After all of this caution, the city was finally ready to go —  Oct. 12 was going to be the big day for the first reading of the ordinance.  The far-reaching ordinance would ban plastic bags and require a 20-cent fee on paper bags.  When it came to the question of paper vs. plastic, Santa Monica was planning to loudly answer “Neither!”

Based on the nexus study, approximately 16.4 cents of the fee would be returned to the retailers and only 3.4 cents per bag would go back to the city to effectively implement and enforce the program.  Then, befitting society’s growing climate of fear, Santa Monica postponed the ordinance hearing from Oct. 12 to Oct. 26.

The city decided that the horror of Prop.  26, and the potential elimination of local and state government’s critical ability to increase fees to provide critical services like environmental regulation and enforcement, was enough to move the bag ban  forward as an emergency measure.

The thought was to pass the measure and the paper bag fee provision before the Nov. 2 election to make sure that the ordinance would stand in its entirety.  Then, a week later, the city decided that the emergency  approval was a bad idea because it could have potentially weakened the ordinance in court.

So the fear of passage of Prop. 26 and the fear of litigation from the ACC led to postponement of the ordinance hearing yet again.  A new hearing date has not been scheduled.  Meanwhile, local beaches and communities and marine life in the Pacific will continue to bear the brunt of yet another delay.

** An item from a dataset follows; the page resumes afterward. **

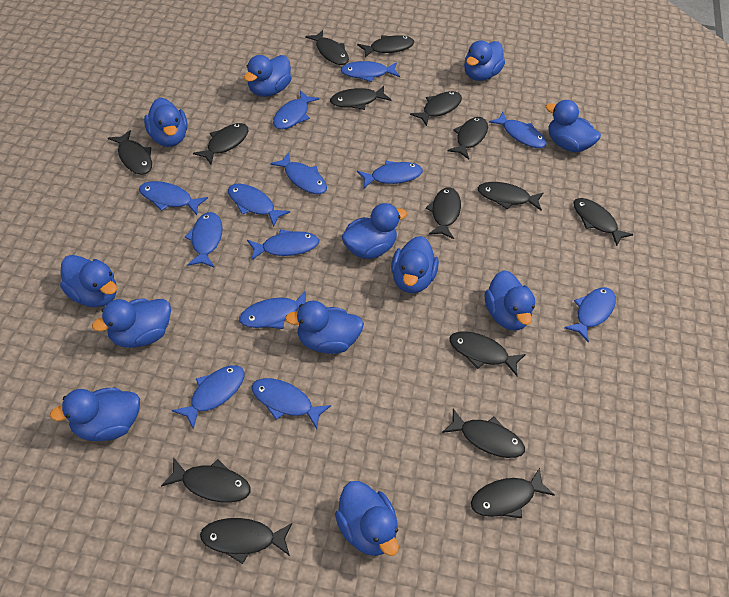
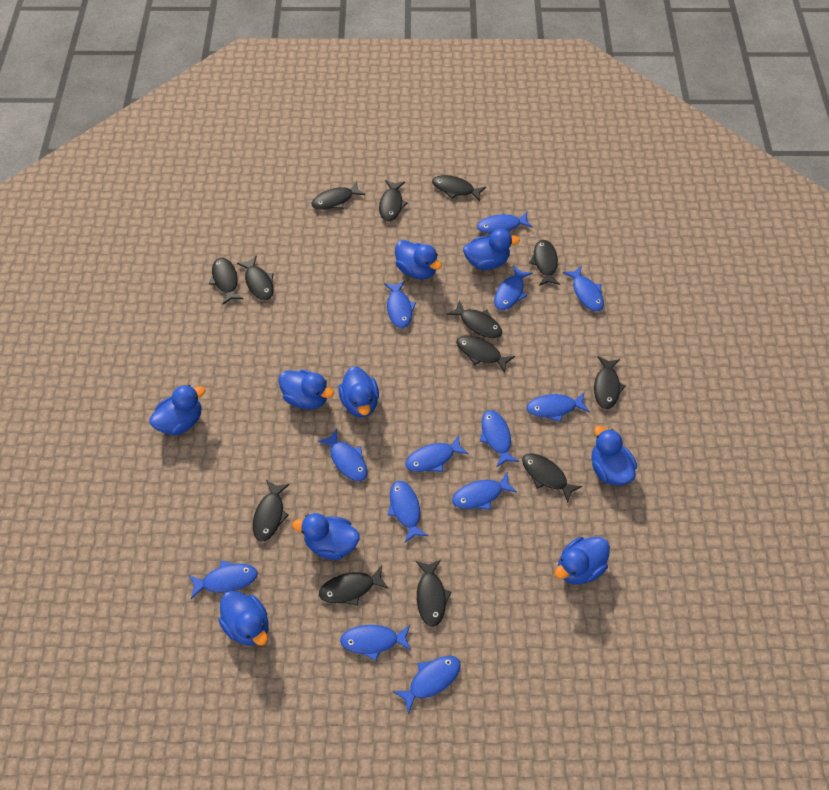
black fish: 15 -> 13
blue duck: 12 -> 9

The reality is that government is almost afraid to lead on far too many issues.  Promises are easy to make, but often very difficult to keep.  Campaign season reminds us of this fact.

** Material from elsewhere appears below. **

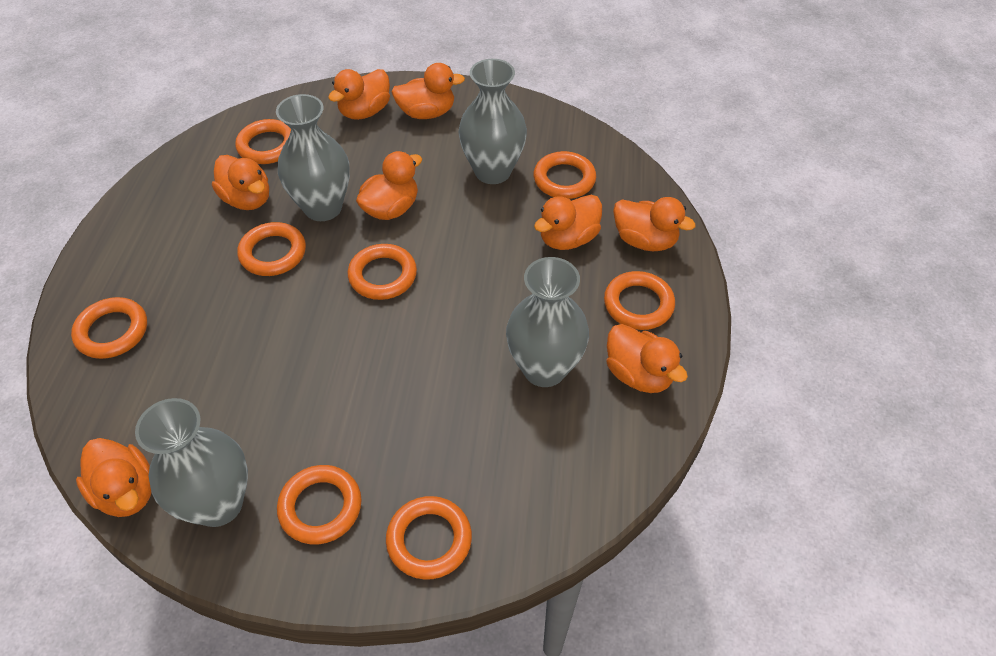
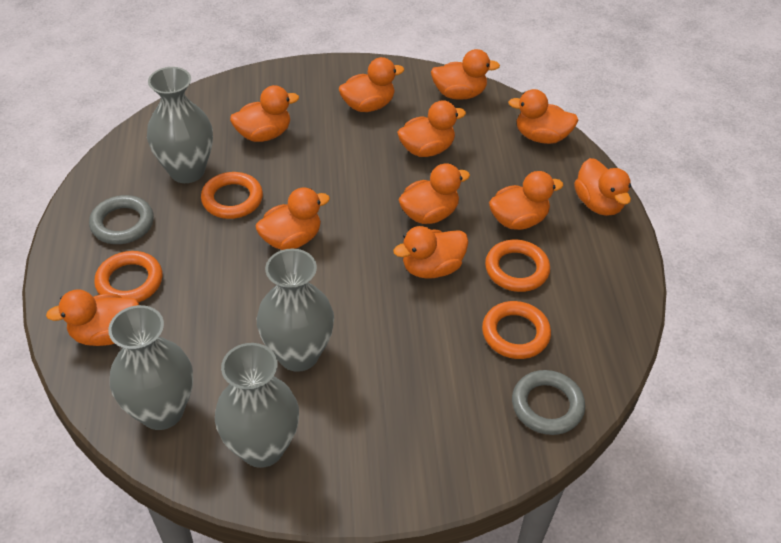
grey ring: 0 -> 2
orange duck: 8 -> 11
orange ring: 8 -> 4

The public needs to give city leaders the strong encouragement they need to move forward on the long-promised plastic bag ban.  Santa Monica should have approved the measure on first reading on Oct. 26.

If Prop.  26 passes, then the ordinance could be modified to better reflect a similar approach to AB 1998 – ban single use plastic AND paper bags, but allow retailers to charge a fee of at least a dime for paper bags.  This approach complies with any Prop . 26 fee ban, because the paper bags would be sold to consumers and none of the revenue would go to government.  This isn’t very tough to figure out. It just takes leadership.

Despite the fact that Santa Monica has not rescheduled yet another date for the bag ban ordinance, I strongly urge you to make your voice heard. Write a councilmember.  March with Samohi students to ban plastic bags on Oct. 26, or show up to speak at public comment at the council hearing that evening.  Santa Monica’s Council needs to hear from the public that even one more day of platic bags is one day too many.


2 Responses

  1. The ban against plastic bag use would be a great step towards reducing pollution in our County and our ocean. Plastic bags are often blown into the storm drain system, flow through our rivers and quickly end up in our ocean. To learn more about what you can do to prevent stormwater pollution go to lastormwater.info

  2. The lawsuit against Manhattan Beach was filed by the Save The Plastic Bag Coalition (“STPB”). The American Chemistry Council (“ACC”) is not a party to that lawsuit. STPB was not created by and is not connected with the ACC. STPB has never received any funding from the ACC. They are separate organizations.